After waiting in Hakodate for the flight to approach Japan, Thiepval headed back to the Soviet Union, where she waited for the aircraft and its crew in Petropavlovsk. After arriving on 24 July, the flight was delayed by bad weather until 4 August, when it departed on its next leg. Heavy fog forced an emergency landing at sea, where the aircraft was badly damaged by waves before coming ashore at Nikolskoye, on Bering Island. Thiepval, steaming through the night, rescued the flyers and salvaged the wreckage of their aircraft before sailing for Vancouver. During their stay in Hakodate, Thiepvals crew acquired a brown bear, which they brought back to Esquimalt as a mascot. Called Bruno, or sometimes "Haca-Daddy", the bear became addicted to the alcohol given to him by sailors, who also took him along when they went drinking in local taverns. Bruno ultimately died after eating poisonous dockyard supplies.

===Later service and loss===
Following her return from the trans-Pacific voyage, Thiepval returned to patrol work and training duties. In 1925, she came to the assistance of another Battle-class trawler, Armentières, which had struck a rock in Pipestem Inlet in Barkley Sound. The following year, she towed the Mexican schooner Chapultepec off the rocks at Carmnanah Point, on the southwest coast of Vancouver Island. Mostly, however, her routine consisted of fisheries and search and rescue patrols, as well as chasing rum-runners.

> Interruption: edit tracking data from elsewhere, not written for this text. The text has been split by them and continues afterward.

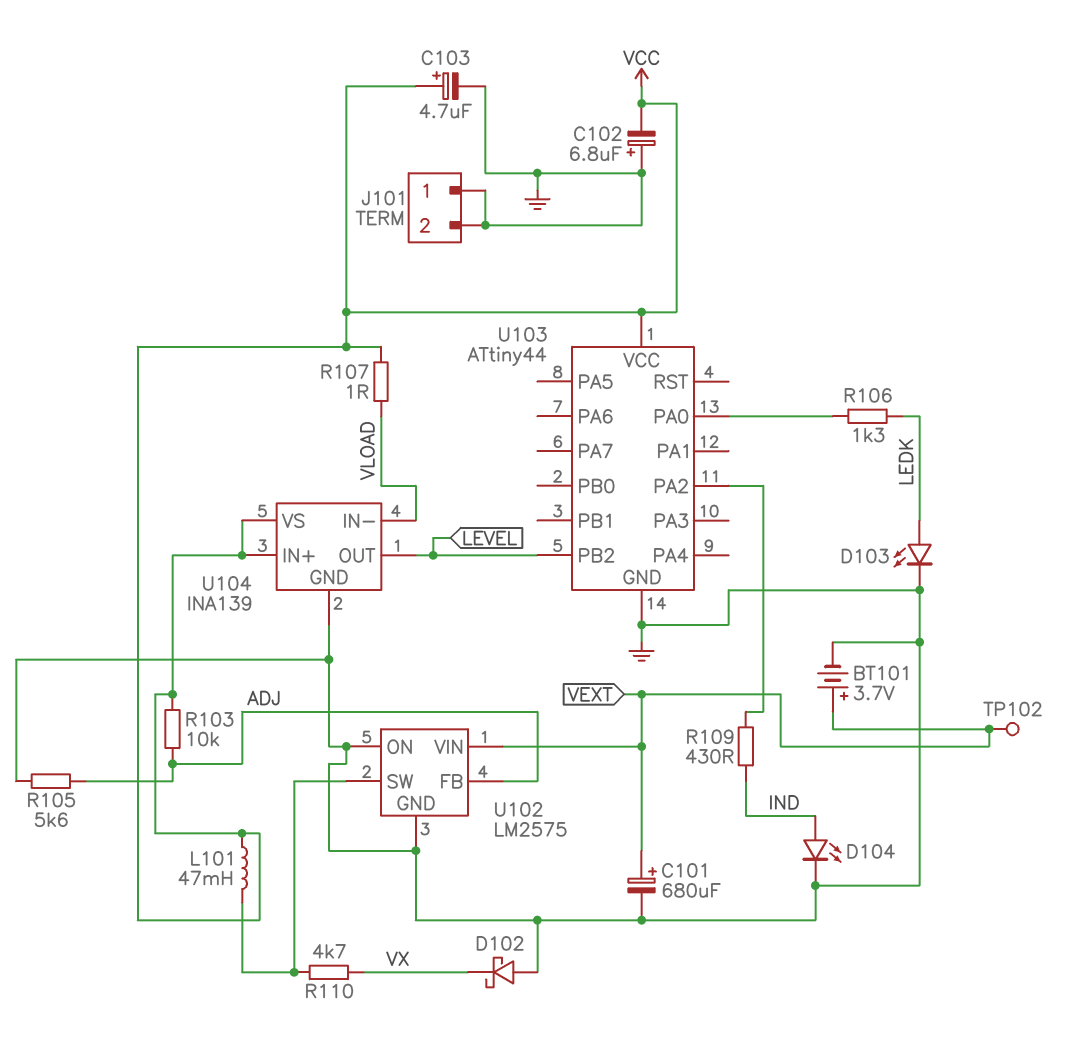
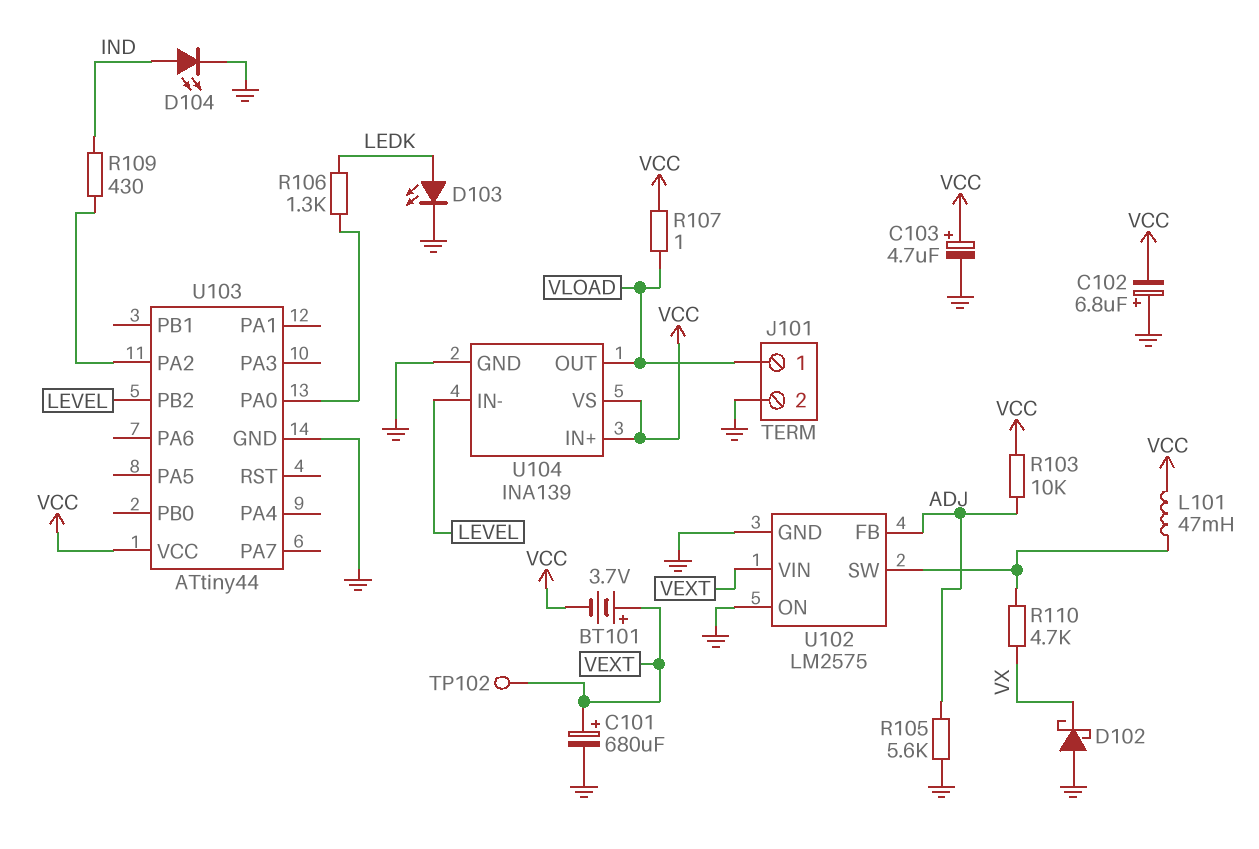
BT101: 3.7V (plus VEXT, minus GND) -> 3.7V (plus VEXT, minus VCC)
J101 pin 1: GND -> VLOAD
U104 pin IN-: VLOAD -> LEVEL
U104 pin OUT: LEVEL -> VLOAD

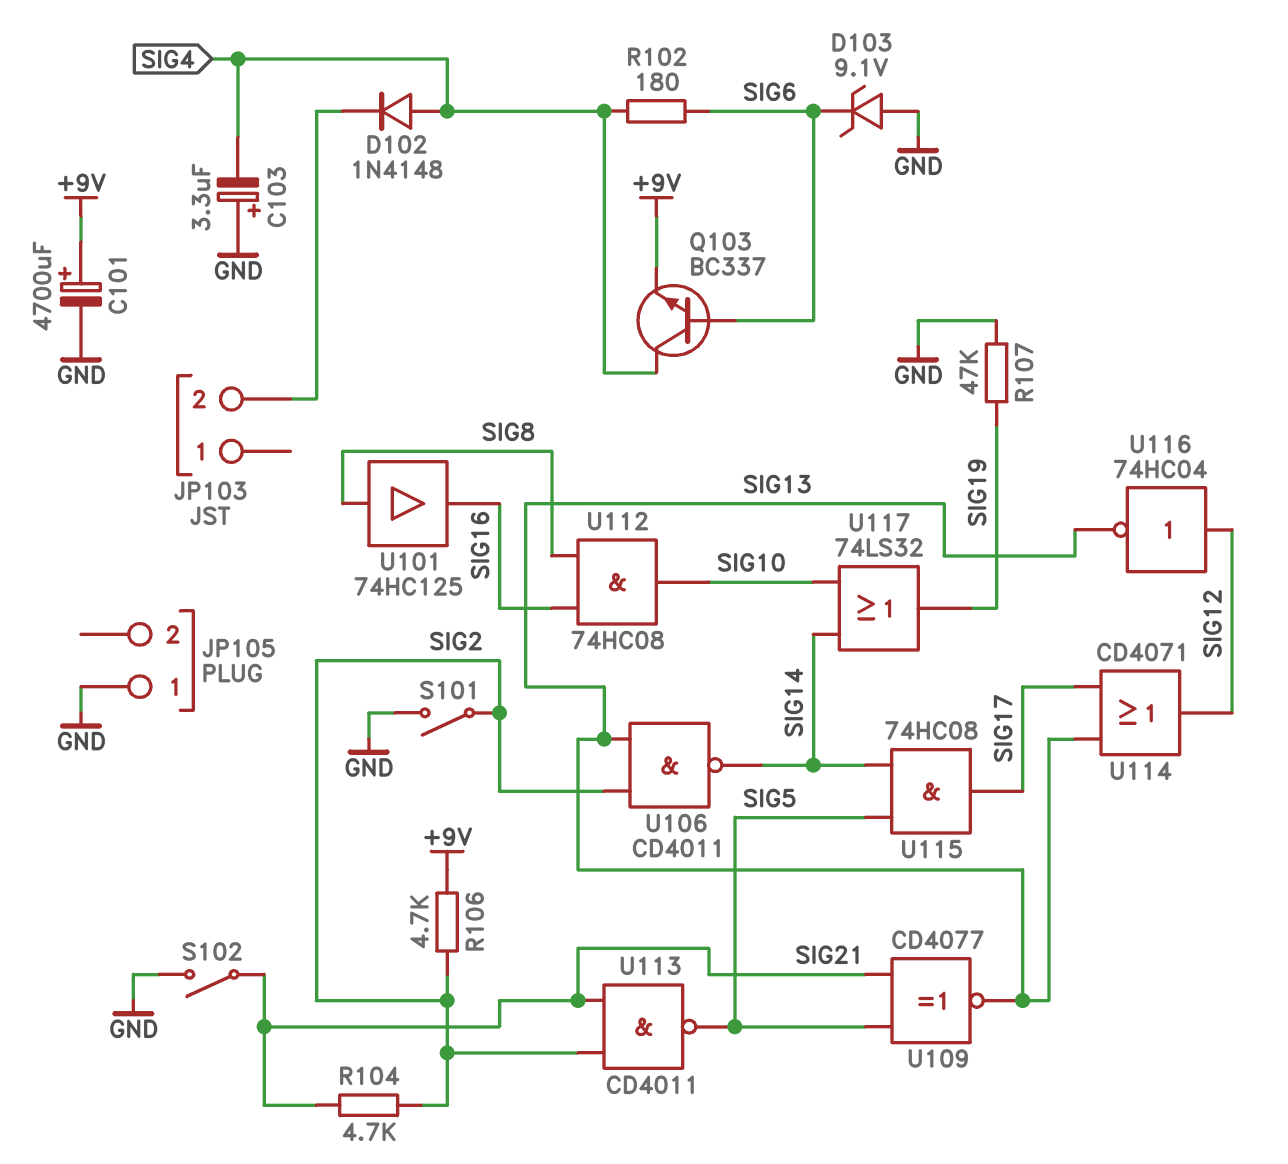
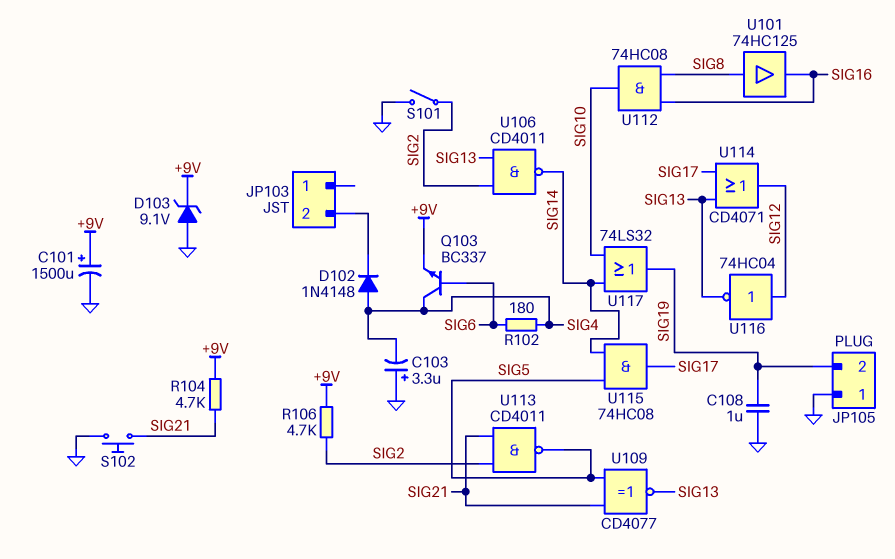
C101: 4700uF (plus +9V, minus GND) -> 1500uF (plus +9V, minus GND)
C108: none -> 1uF (GND, SIG19)
D103: zener 9.1V (A GND, K SIG6) -> zener 9.1V (A GND, K +9V)
JP105 pin 2: none -> SIG19
R104: 4.7k (SIG2, SIG21) -> 4.7k (+9V, SIG21)
R107: 47k (GND, SIG19) -> none
S102: switch (GND, SIG21) -> button (GND, SIG21)

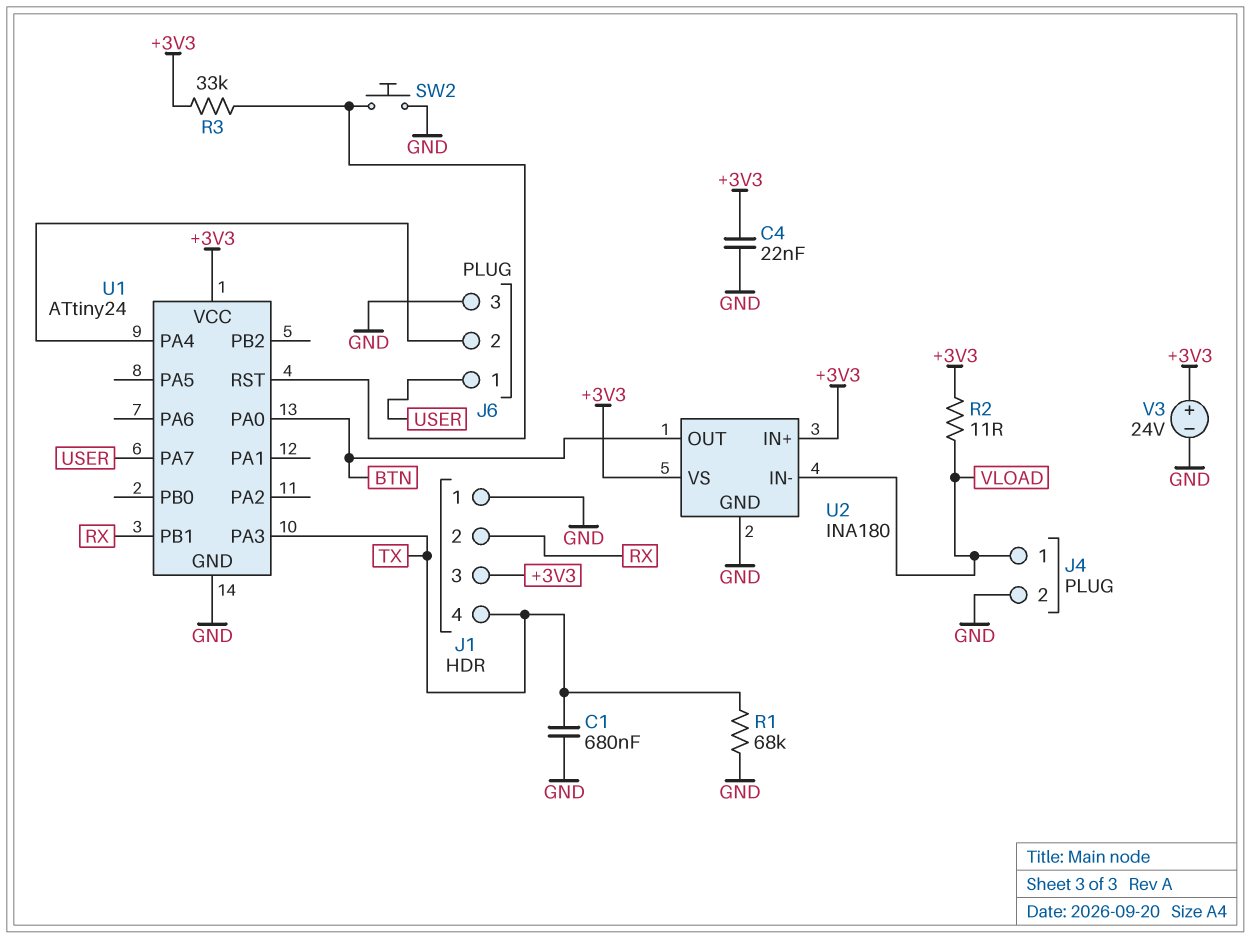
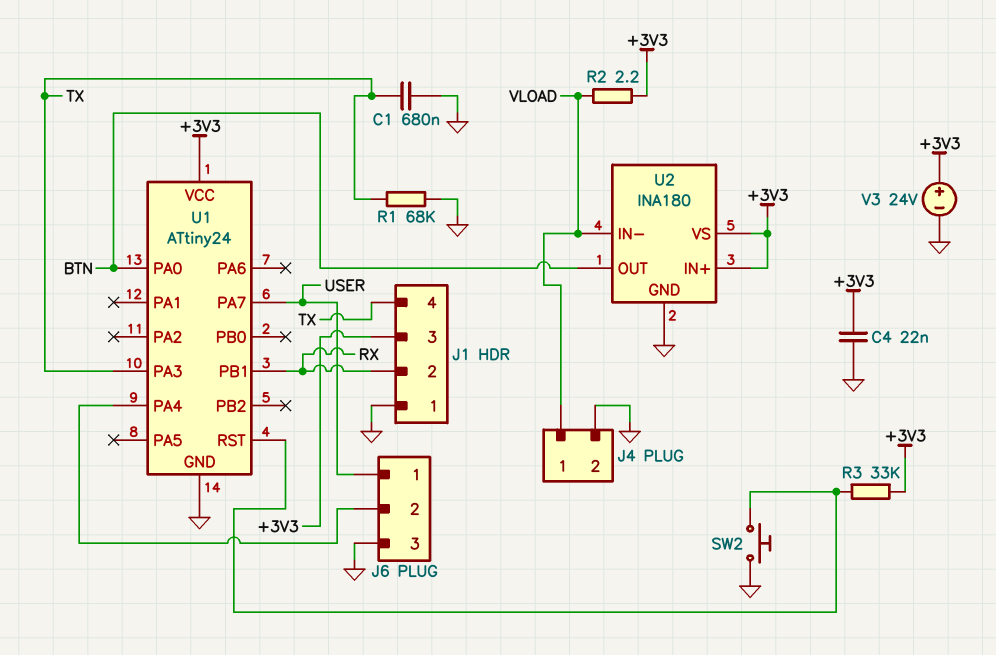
R2: 11 (+3V3, VLOAD) -> 2.2 (+3V3, VLOAD)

On 27 February 1930, Thiepval was on patrol when she struck an uncharted rock in the Broken Islands of Barkley Sound on British Columbia's coast. Because the vessel had come to rest on a rock ledge, there was some hope that she could be salvaged, and Armentières came to the ship's assistance. The damage proved too great, however, and she sank the following day in the channel that now bears her name. In 1962, three years after the wreck had been located, divers recovered Thiepvals deck gun, which is now displayed in the fishing village of Ucluelet. Lying in just 45 ft of water, the wreck is accessible to sport divers and has become a popular dive site. In 1970, the wreck was made a part of Parks Canada's Pacific Rim National Park Reserve as a Shipwreck of National Historical Significance. In 2011, the Department of National Defence organized a survey of the wreck site following reports of unexploded munitions being seen by divers. In March 2017, The Royal Canadian Navy sent clearance divers to conduct a survey of the wreck and develop a plan to remove the unexploded munitions. Removal and disposal of the unexploded ordnance occurred in 2017.